Elle dut reconnaître que ses peurs n’étaient pas fondées. Fisher ne montrait aucune impatience lorsqu’elle se laissait aller à discuter de son propre travail. Il lui posa même, d’un air détaché, des questions sur l’hyper-assistance, mais elle ignorait presque tout de ce moyen de propulsion.

Il s’intéressait à la politique rotorienne et montrait une intolérance bien terrienne pour l’exiguïté de ces horizons-là. Elle devait alors se dominer pour ne pas répliquer.

Pour finir, le silence s’installa entre eux, interrompu seulement par des échanges anodins sur les films qu’ils avaient visionnés, les obligations sociales auxquelles ils étaient tenus, les petites choses de la vie.

Elle n’était pas vraiment malheureuse. Le gâteau avait fait place au pain blanc, mais il y a des choses pires que le pain blanc.

La situation avait même ses avantages. Lorsqu’on participe à un projet ultra-secret, il ne faut parler à personne de son travail, mais comment ne pas chuchoter quelques confidences sur l’oreiller ? Pour Insigna, la tentation était mince, son propre travail exigeant peu de mesures de sécurité.

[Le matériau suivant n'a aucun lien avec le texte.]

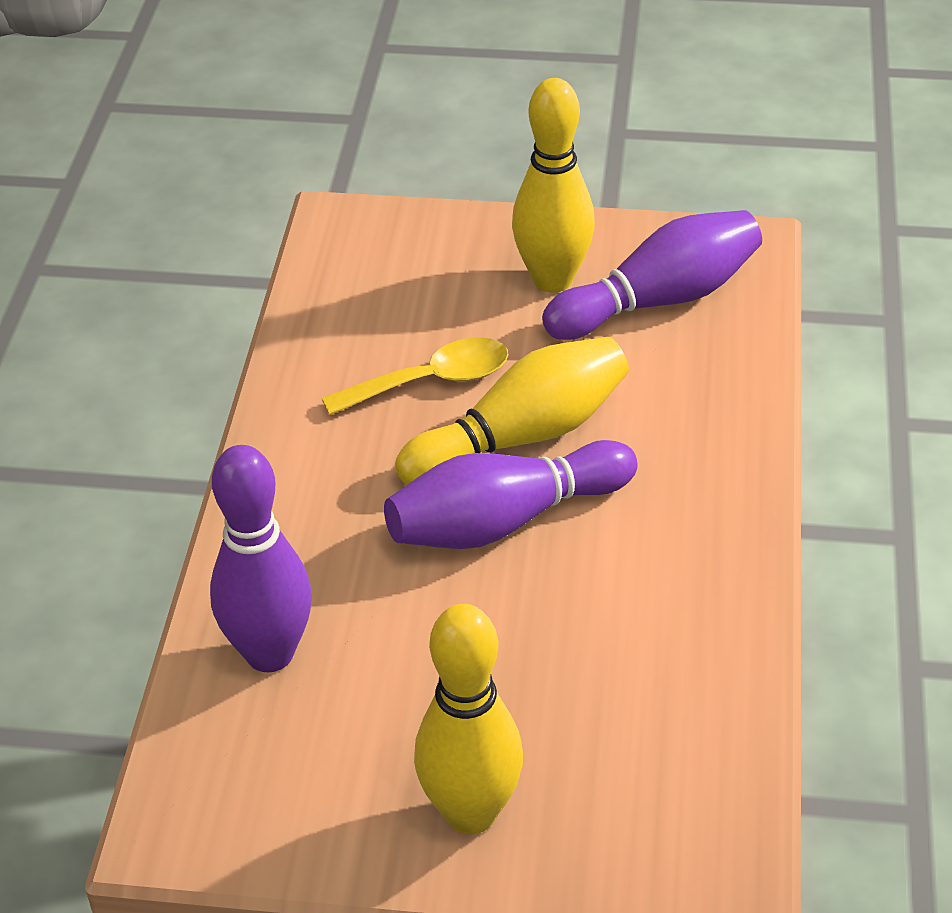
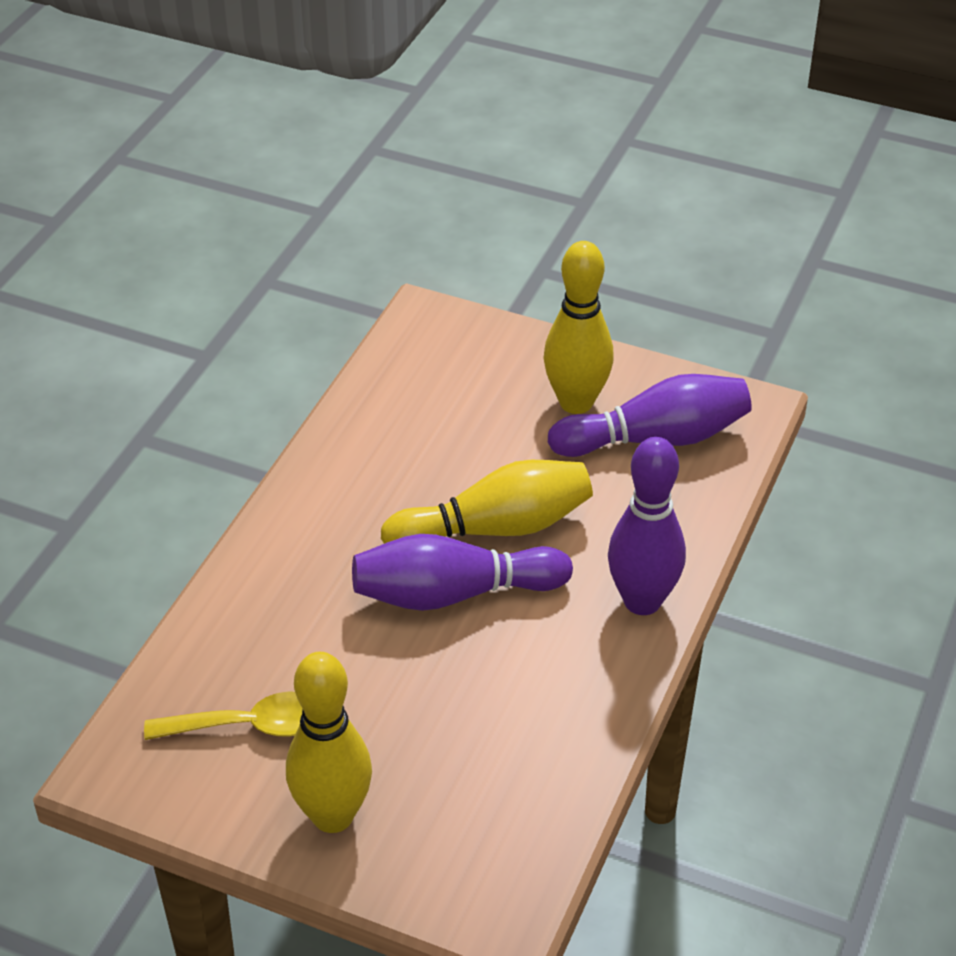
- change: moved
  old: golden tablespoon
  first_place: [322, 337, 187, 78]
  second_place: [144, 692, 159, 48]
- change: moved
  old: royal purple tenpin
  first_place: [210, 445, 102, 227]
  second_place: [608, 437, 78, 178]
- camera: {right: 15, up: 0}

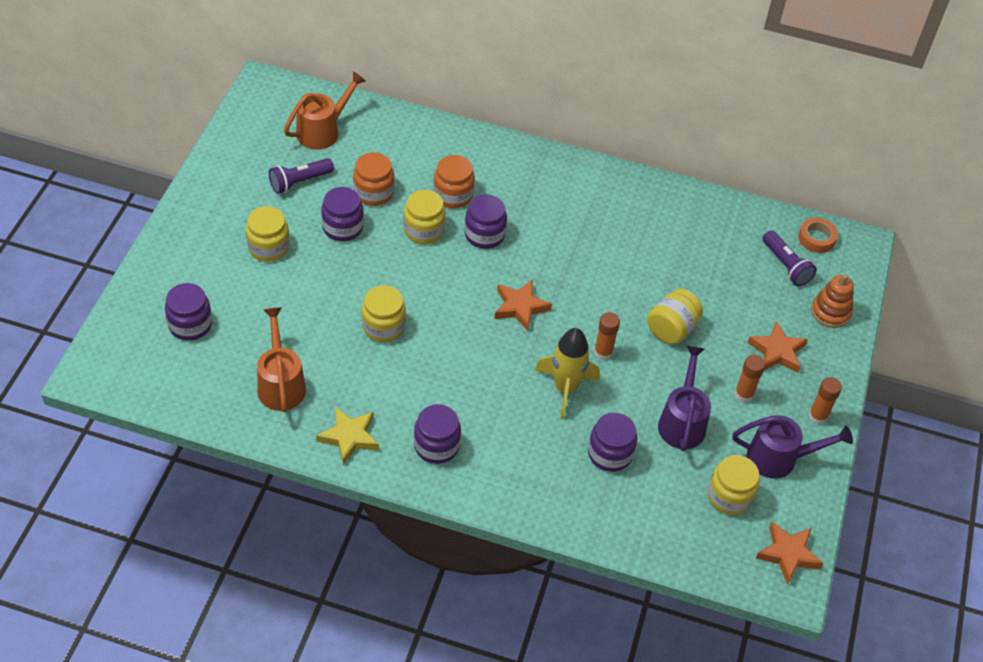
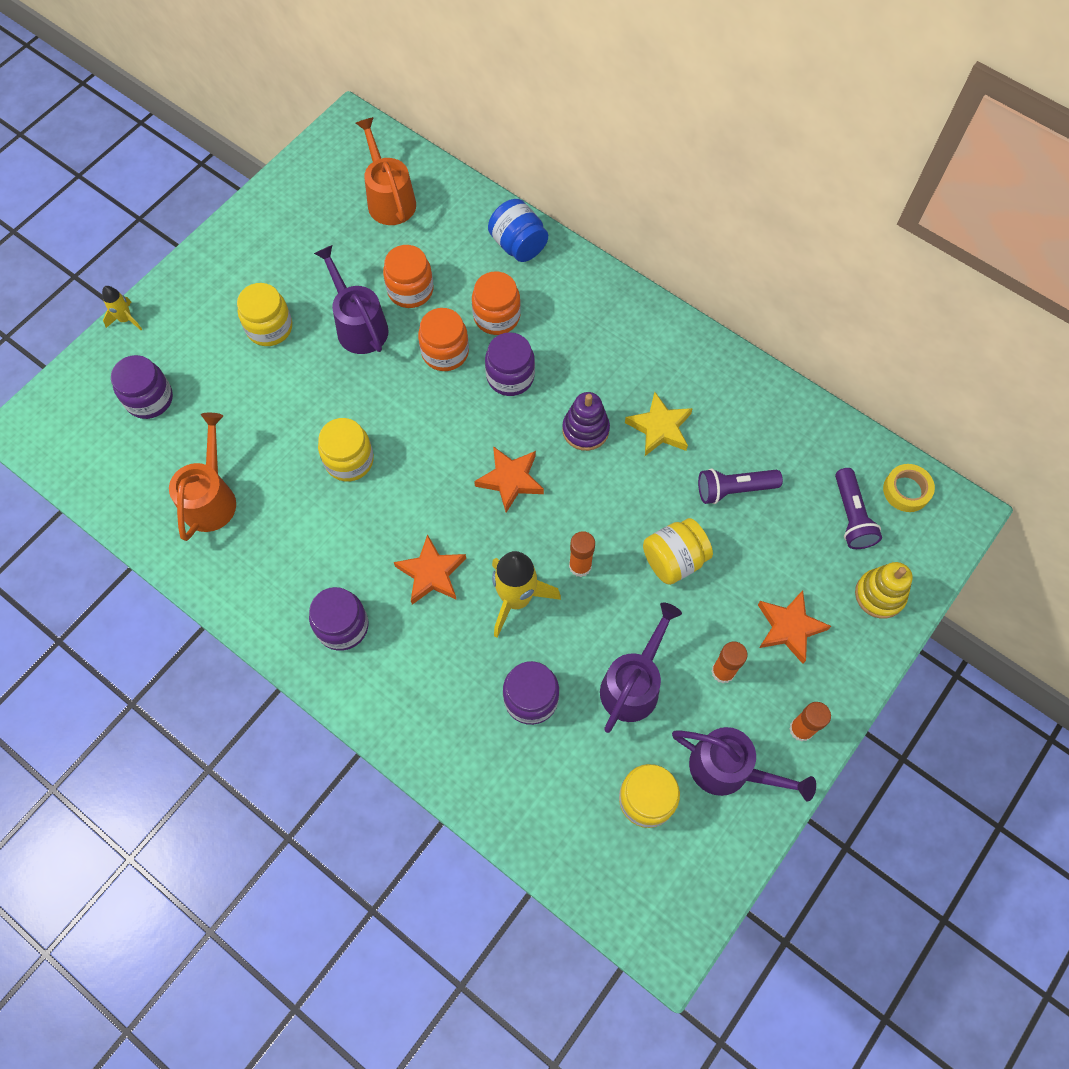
- change: turned
  old: orange watering pot
  first_place: [284, 71, 82, 79]
  second_place: [356, 117, 60, 108]
  degrees: -90
- change: moved
  old: royal purple torch
  first_place: [269, 158, 65, 36]
  second_place: [698, 468, 85, 36]
- change: replaced
  old: royal purple jar
  new: royal purple watering pot
  first_place: [321, 187, 43, 54]
  second_place: [314, 245, 75, 109]
- change: recoloured
  old: golden jar
  new: orange jar
  first_place: [404, 190, 42, 54]
  second_place: [418, 308, 51, 63]
- change: recoloured
  old: orange sticky tape
  new: golden sticky tape
  first_place: [798, 218, 40, 35]
  second_place: [883, 464, 52, 48]
- change: recoloured
  old: orange stacking rings
  new: golden stacking rings
  first_place: [811, 274, 43, 54]
  second_place: [855, 562, 58, 57]
- change: moved
  old: golden five-pointed star
  first_place: [316, 407, 63, 58]
  second_place: [625, 392, 68, 64]
- change: moved
  old: orange five-pointed star
  first_place: [756, 522, 68, 63]
  second_place: [394, 534, 72, 71]
- change: added
  new: royal blue jar
  second_place: [488, 199, 60, 63]
- change: added
  new: golden toy rocket
  second_place: [102, 286, 40, 44]
- change: added
  new: royal purple stacking rings
  second_place: [562, 392, 48, 59]
- camera: {right: 25, up: 15}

Mais lorsqu’elle eut découvert l’Étoile voisine du Soleil et que sa trouvaille eut été mise sans préavis sous le boisseau, elle se demanda si elle arriverait à garder le secret … C’était si naturel de parler à son mari de ce grand événement qui allait graver son nom dans les annales de l’astronomie. Elle aurait pu le lui dire avant d’en parler à Pitt. Elle aurait pu s’écrier : « Devine quoi ! Devine quoi ! Tu ne devineras jamais … »

Seulement elle ne l’avait pas fait. Il ne lui était pas venu à l’idée que cela puisse intéresser Fisher. Il parlait peut-être aux autres de leur travail, même aux fermiers ou aux tôliers, mais pas à elle.

Elle n’eut aucun effort à faire pour éviter de mentionner Némésis devant lui, jusqu’au jour épouvantable où leur union prit fin.

8

Quand s’était-elle rangée à fond dans le camp de Pitt ?

Au début, Insigna avait été horrifiée à l’idée de garder secrète l’existence de l’Étoile voisine, et de quitter le système solaire pour une destination dont on ignorait tout, sauf la localisation. Elle trouvait immoral et déshonorant pour eux, presque indécent, d’entreprendre en tapinois l’édification d’une civilisation nouvelle qui excluait tout le reste de l’humanité.

Elle avait cédé, pour des raisons de sécurité, mais en gardant l’intention de lutter, en tête à tête, avec Pitt et de lui opposer des arguments qui feraient mouche. Elle se les répétait jusqu’à ce qu’ils soient irréfutables, et puis ne les lui présentait jamais.

Chaque fois, c’était lui qui prenait l’initiative.

Au début, il lui dit : « N’oubliez pas, Eugenia, que vous avez découvert cette étoile plus ou moins par hasard et que l’un de vos collègues pourrait faire de même.

— Il n’y a pas beaucoup de chances pour que … commença-t-elle.